Last month, I read an article on Jabari Parker. Parker is a high school senior at Simeon Career Academy in Chicago. We can talk about his stellar stats and elite athleticism that make people believe that he’s the best high school basketball player since LeBron James. We can talk about his humble nature, mature personality and perspective on life, and the importance he places on his education. But there’s something special about Parker that the article I read focused on: his faith. Parker belongs to the Church of Jesus Christ of Latter-Day Saints. Parker is Mormon, and apparently, this is a big deal.
I feel like lately, especially with the emergence of athletes like Tim Tebow, faith has been put front and center in sportslandia. Tebow is outspoken about his faith, creating a polarizing effect when it comes to where fans believe the appropriate place is for religion in sports. His pro-life Super Bowl commercial put a spotlight (or target) squarely on him as the poster-child for a new breed of athlete, one who is open about his very personal views on some controversial topics.
Shawn Green is a former major league baseball player. He’s also Jewish. He is well-known for regularly sitting out games on Yom Kippur. This was a yearly reminder for fans that some baseball players take their faith seriously (for better or worse, since he has sit out games before with playoff implications). When it comes to Tebow or Green, sometimes having faith means making those unpopular decisions.

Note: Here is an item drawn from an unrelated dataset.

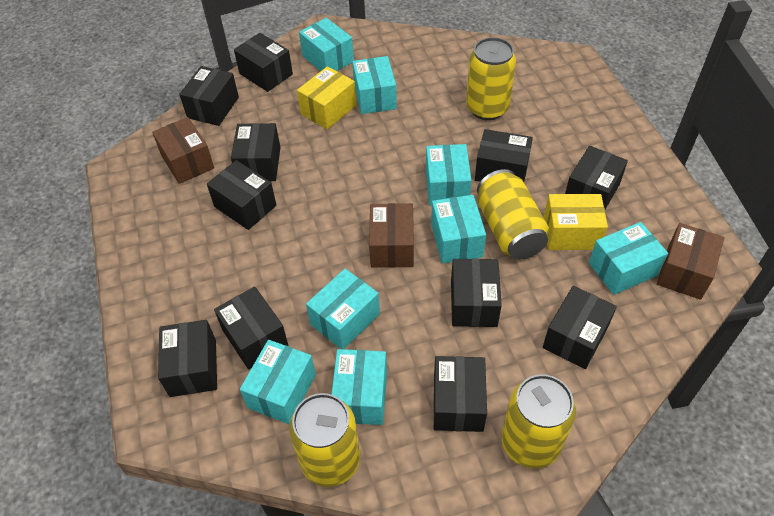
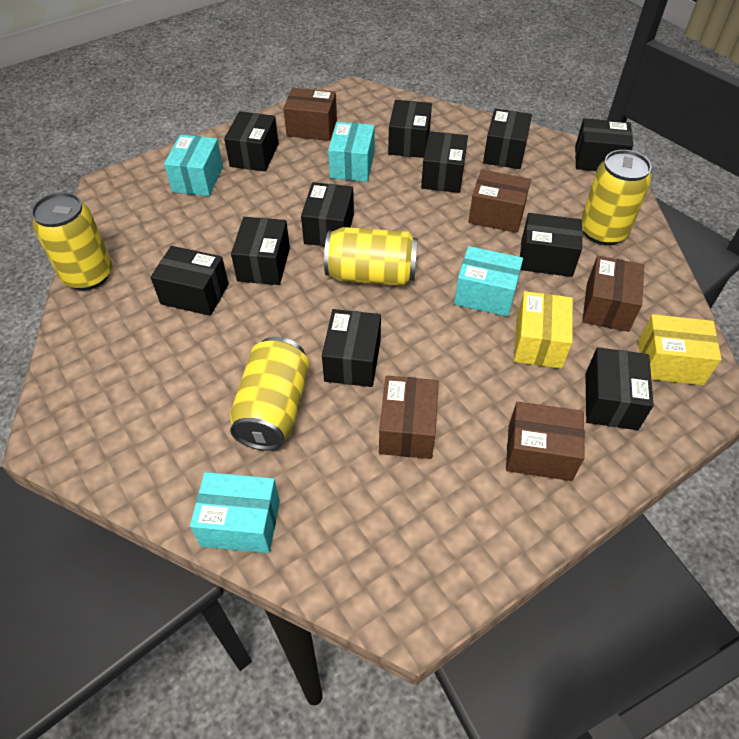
brown box: 3 -> 5
turquoise box: 8 -> 4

Let’s talk for a minute about Steve Young. What is the first thing that comes to mind when you think of Steve Young? Probably that he was an amazing quarterback. Most fans also might know that he is a direct decedent of Brigham Young of LDS. But that’s not why he’s well-known and it will never be the thing that defines him in fans’ eyes. Young was born in Salt Lake City, went to BYU, and his last name is YOUNG, and I still forget he’s Mormon sometimes. I’ll never forget that Tebow is a Christian. I’ll never miss a chance to point out during a press conference, his references to God and Bible passages. Young is a football player, Tebow is a Christian. That is a product not only of my own views on sports and religion, but a product of the decisions that each athlete has made to present themselves to the world.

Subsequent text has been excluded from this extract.